Space scientists in the United States are generally underpaid and competition for the few available jobs can be fierce. The future holds both good and bad news. Especially in planetary science and astronomy, the increase in NASA missions to the planets is opening up opportunities everywhere. The Space Science Institute in Colorado is advertising openings for young Ph.D. graduates to help with the increasing data returned from the Saturn planetary system by Cassini/Huygens. The Department of Planetary Sciences Lunar and Planetary Laboratory at the University of Arizona has recently expanded from one building to three and plans on adding 150 new employees to its existing 300 workforce.
Because of the sudden viability of private industry expanding into space, two space ports will be rapidly growing over the next few years. New Mexico will build a space port to host the X PRIZE CUP starting in 2006. The space port is also expected to offer a prime location for rocket launches. The Mojave Desert in California is another spaceport location that is already home to several private companies with astronautic interests. The Federal Aviation Administration (FAA) is expected to certify the location as a spaceport next month. These spaceports could eventually result in an explosion in opportunities for scientists.
Another important milestone is the expected retirement of many current scientists. This sudden opening of jobs over the next ten years will bring a lot of fresh faces into the field.
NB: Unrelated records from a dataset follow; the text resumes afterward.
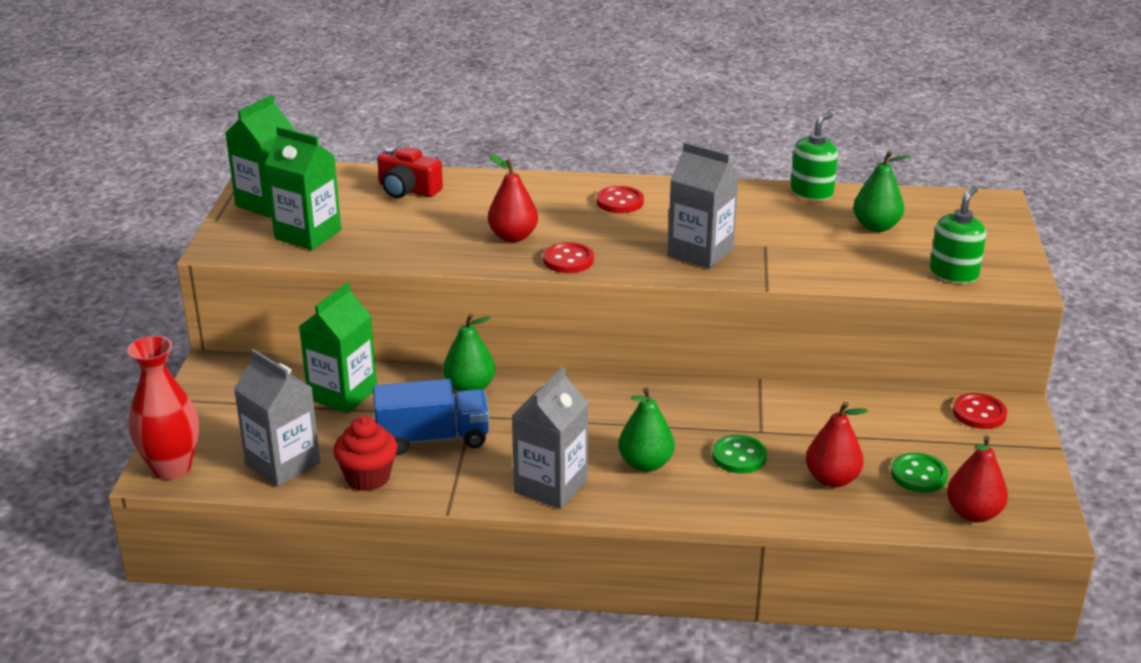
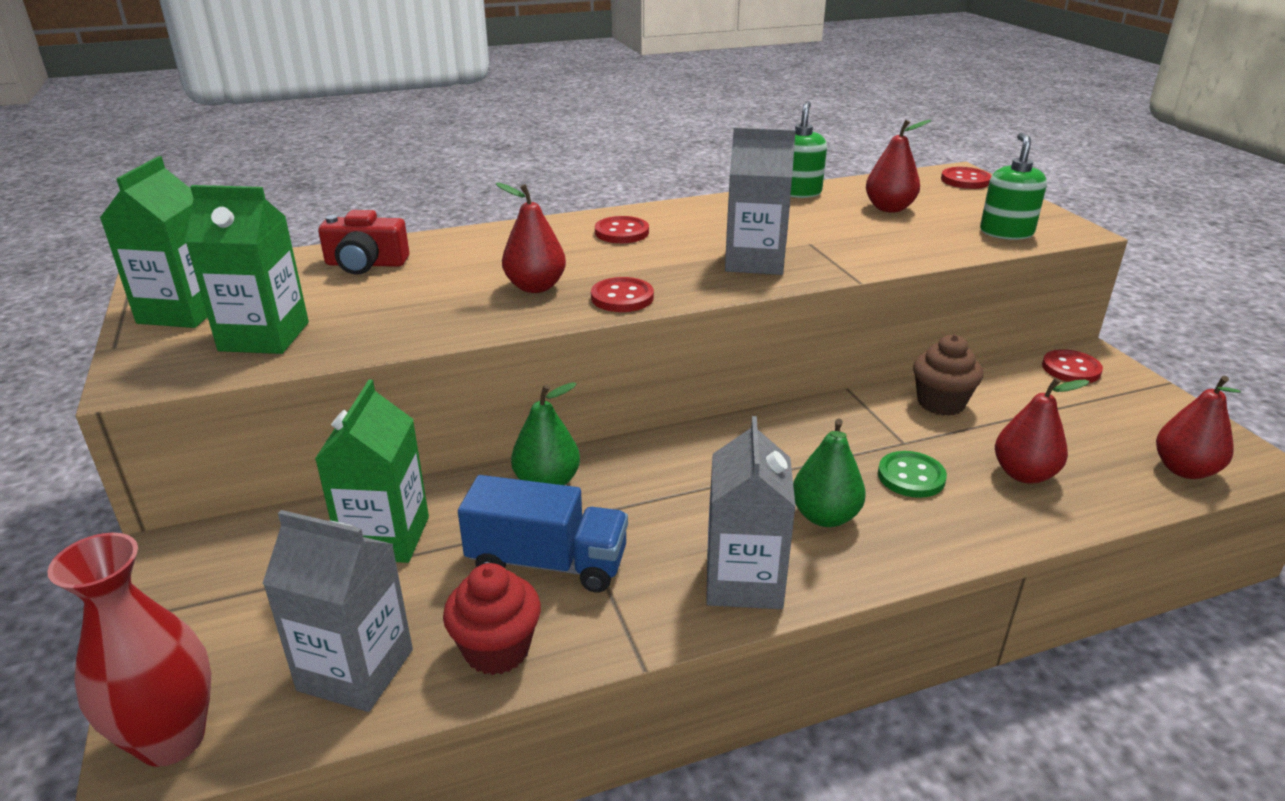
camera: 25 degrees left, 0 degrees up
(433, 438) = (547, 563): blue truck -> blue truck turned 45 degrees clockwise
(825, 410) = (941, 403): none -> brown cupcake
(876, 227) = (889, 208): green pear -> red pear
(918, 475) = (1093, 444): green button -> none
(989, 212) = (965, 180): none -> red button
On the downside, automation is rapidly taking over traditional duties, such as telescope operation and observations. It is a rare astronomer today that actually has to look through a telescope as a necessary part of his or her job. Automation is allowing observations of more frequencies at longer intervals over larger portions of the sky. All that date it stored in vast databases that are now being browsed by smart digital agents looking for interesting discoveries. In just the past few years such agents have discovered more faint objects such as asteroids and brown dwarfs than human beings have discovered in the entire history of human observation.